O resultado foi o mesmo que tantas vezes acontece no consumo tecnológico: o entusiasmo inicial desapareceu na primeira curva do uso cotidiano.
“As revoluções que não foram”
Há uma dimensão quase poética na falha tecnológica. Cada tentativa fracassada deixa pistas sobre o que queremos como sociedade, mas também sobre o que não estamos dispostos a fazer para alcançá-lo.
Nesse sentido, estudar os obstáculos da inovação nos permite entender melhor os limites do desejo digital.
O Google Glass é outro exemplo marcante.
Anunciados como uma revolução na computação onipresente, seus óculos inteligentes prometiam estender a realidade com informações projetadas em tempo real. Mas seu fracasso foi tão cultural quanto técnico.
As pessoas se sentiam desconfortáveis diante de usuários que podiam gravar sem aviso, e o preço exorbitante acabou selando seu destino.
Em 2015, o Google interrompeu a produção e admitiu que o mercado ainda não estava pronto.
No Japão, robôs de assistência domiciliar também percorriam uma rota semelhante.
Embora o país tenha uma população envelhecida e uma alta cultura de automação, muitos idosos rejeitaram a empresa de máquinas que não ofereciam verdadeira interação humana.
O Projeto Paro, um robô em forma de selo projetado para oferecer afeto, funcionou bem em alguns ambientes clínicos, mas não se tornou comum.

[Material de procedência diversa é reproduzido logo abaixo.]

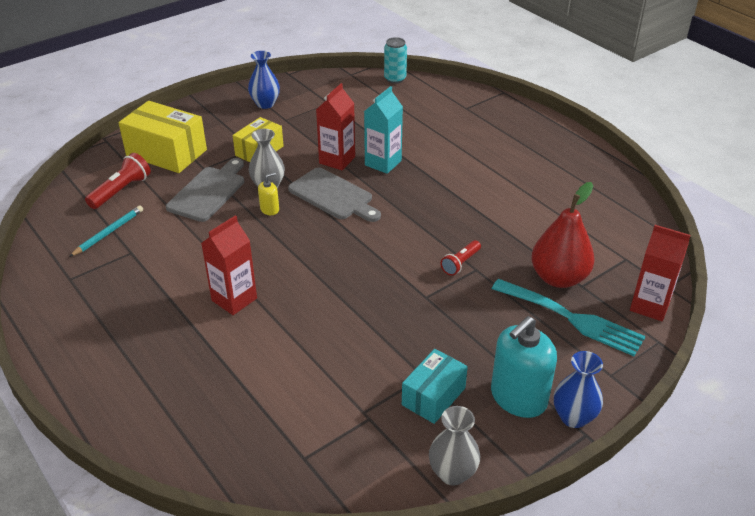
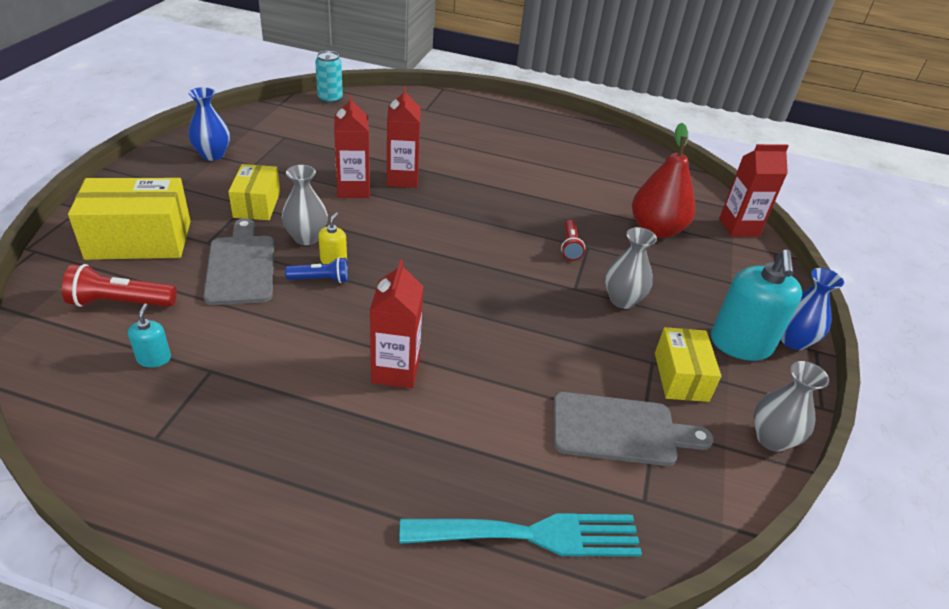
camera: 40 degrees left, 0 degrees up
(109, 232) = (154, 358): turquoise pencil -> turquoise soap dispenser
(121, 191) = (120, 303): red flashlight -> red flashlight turned 90 degrees counterclockwise
(248, 219) = (321, 279): none -> blue flashlight
(333, 196) = (387, 225): grey cutting board -> grey cutting board (620, 430)
(383, 163) = (402, 179): turquoise carton -> red carton
(433, 396) = (681, 376): turquoise box -> yellow box
(455, 321) = (622, 300): none -> grey vase
(572, 318) = (702, 259): turquoise fork -> turquoise fork (532, 534)

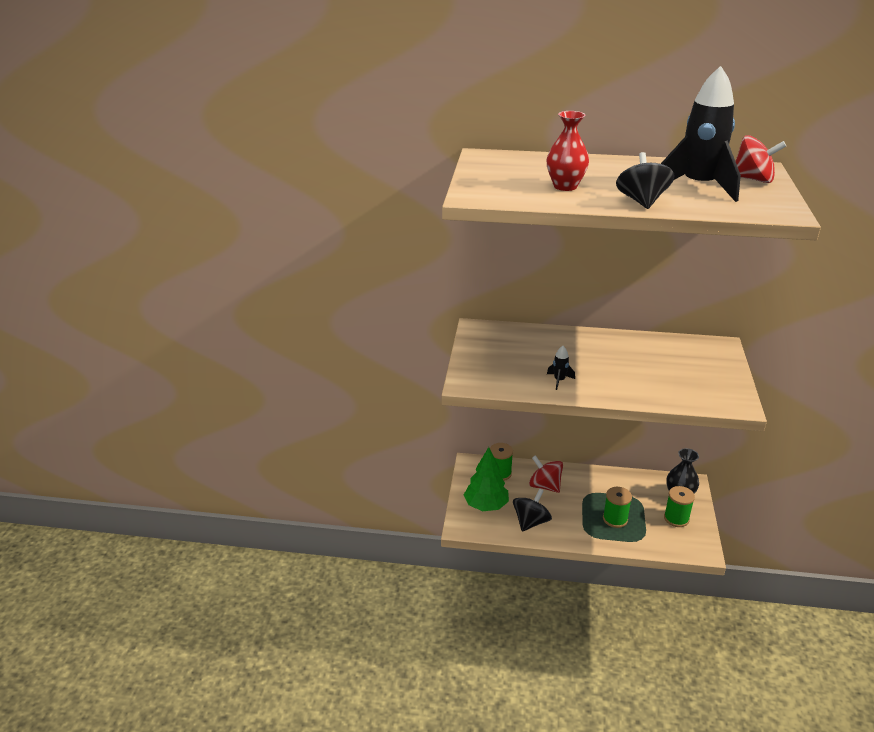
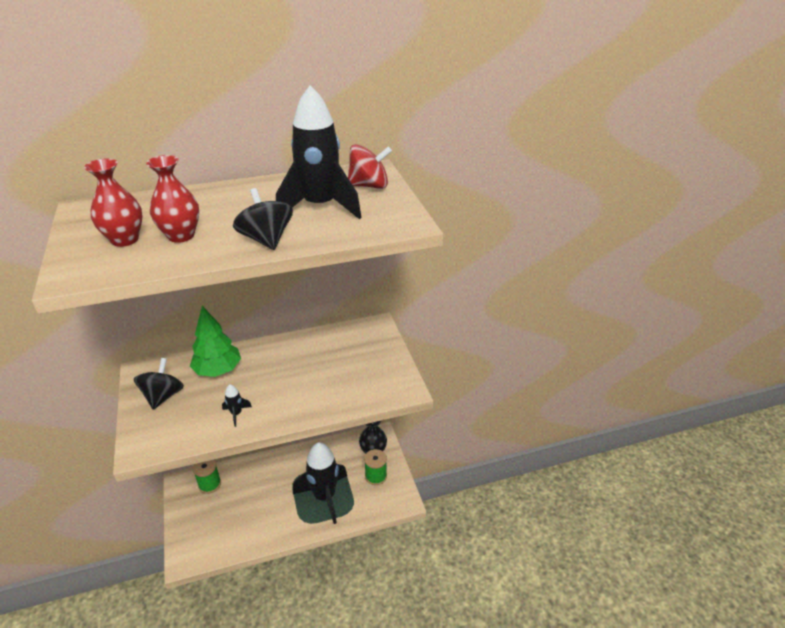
camera: 25 degrees left, 5 degrees up
(486, 505) = (203, 526): green tree -> green tree (218, 370)
(517, 181) = (125, 239): none -> red vase
(531, 522) = (249, 529): black spinning top -> black spinning top (163, 396)
(545, 486) = (255, 483): red spinning top -> none
(615, 519) = (324, 496): green spool -> black rocket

E se olharmos mais para trás, podemos lembrar dos fracassos do Virtual Boy da Nintendo em 1995, que tentou oferecer uma experiência de realidade virtual imersiva antecipadamente.
Dores de cabeça, má qualidade de imagem e um design desconfortável fizeram com que o console fosse retirado do mercado em menos de um ano.

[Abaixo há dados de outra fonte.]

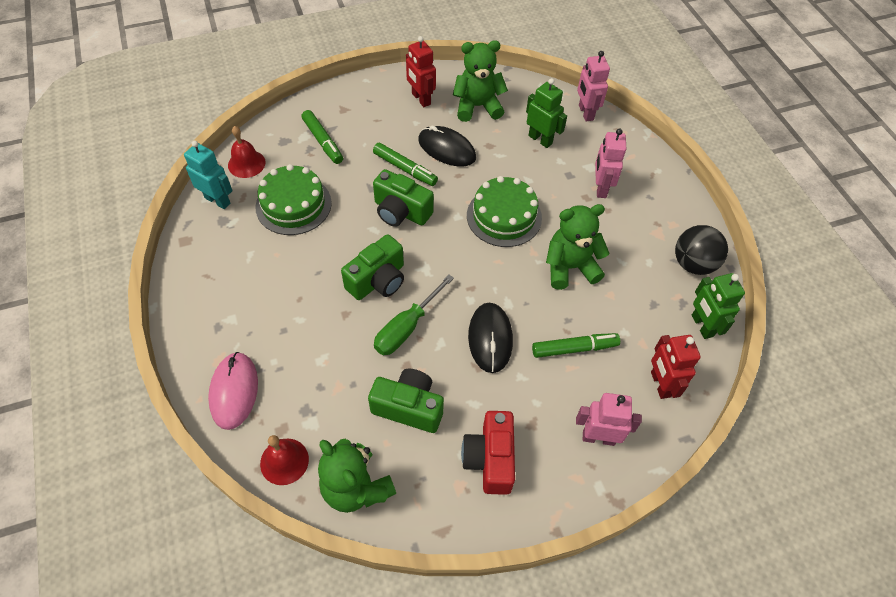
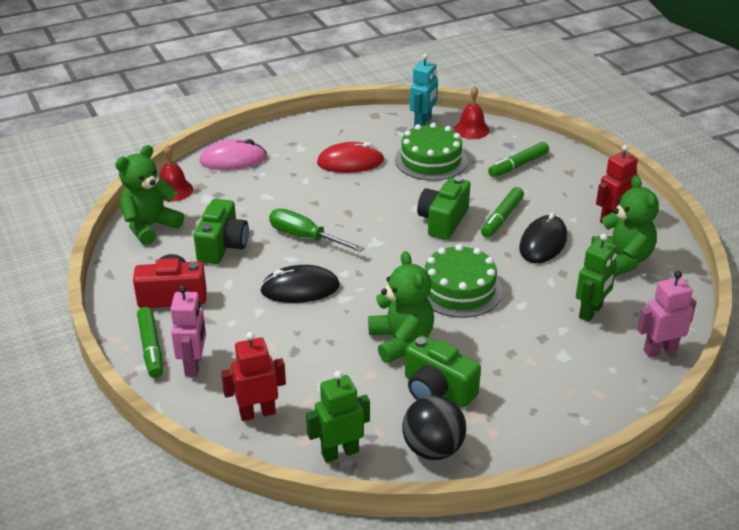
camera: 85 degrees right, 20 degrees down
(276, 274) = (350, 162): none -> red mouse
(378, 280) = (355, 216): green camera -> green camera (437, 390)
(574, 348) = (295, 347): green marker -> green marker (151, 348)
(600, 188) = (530, 365): pink robot -> none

Em conclusão, o caminho da tecnologia não é uma rodovia pavimentada para o futuro, mas um terreno irregular onde promessas colidem com as realidades do uso, do contexto e do desejo social.
Cada falha é um alerta contra a idolatria da inovação por si só.
Como Evgeny Morozov escreveu em To Save Everything, Click Here (2013), “a tecnologia não é nem boa nem ruim, mas também não é neutra.” Talvez por essa razão, entender por que certos projetos fracassam seja tão valioso quanto celebrar aqueles que têm sucesso.
A história da inovação, como toda a história humana, é composta tanto por avanços quanto por esquecimento.
Referências
- Edgerton, D. (2006). O Choque do Antigo: Tecnologia e História Global desde 1900. Oxford University Press.
- Postman, N. (1992). Technopoly: A Rendição da Cultura à Tecnologia. Knopf.
- Morozov, E. (2013). Para Salvar Tudo, Clique Aqui: A Loucura do Solucionismo Tecnológico. Assuntos Públicos.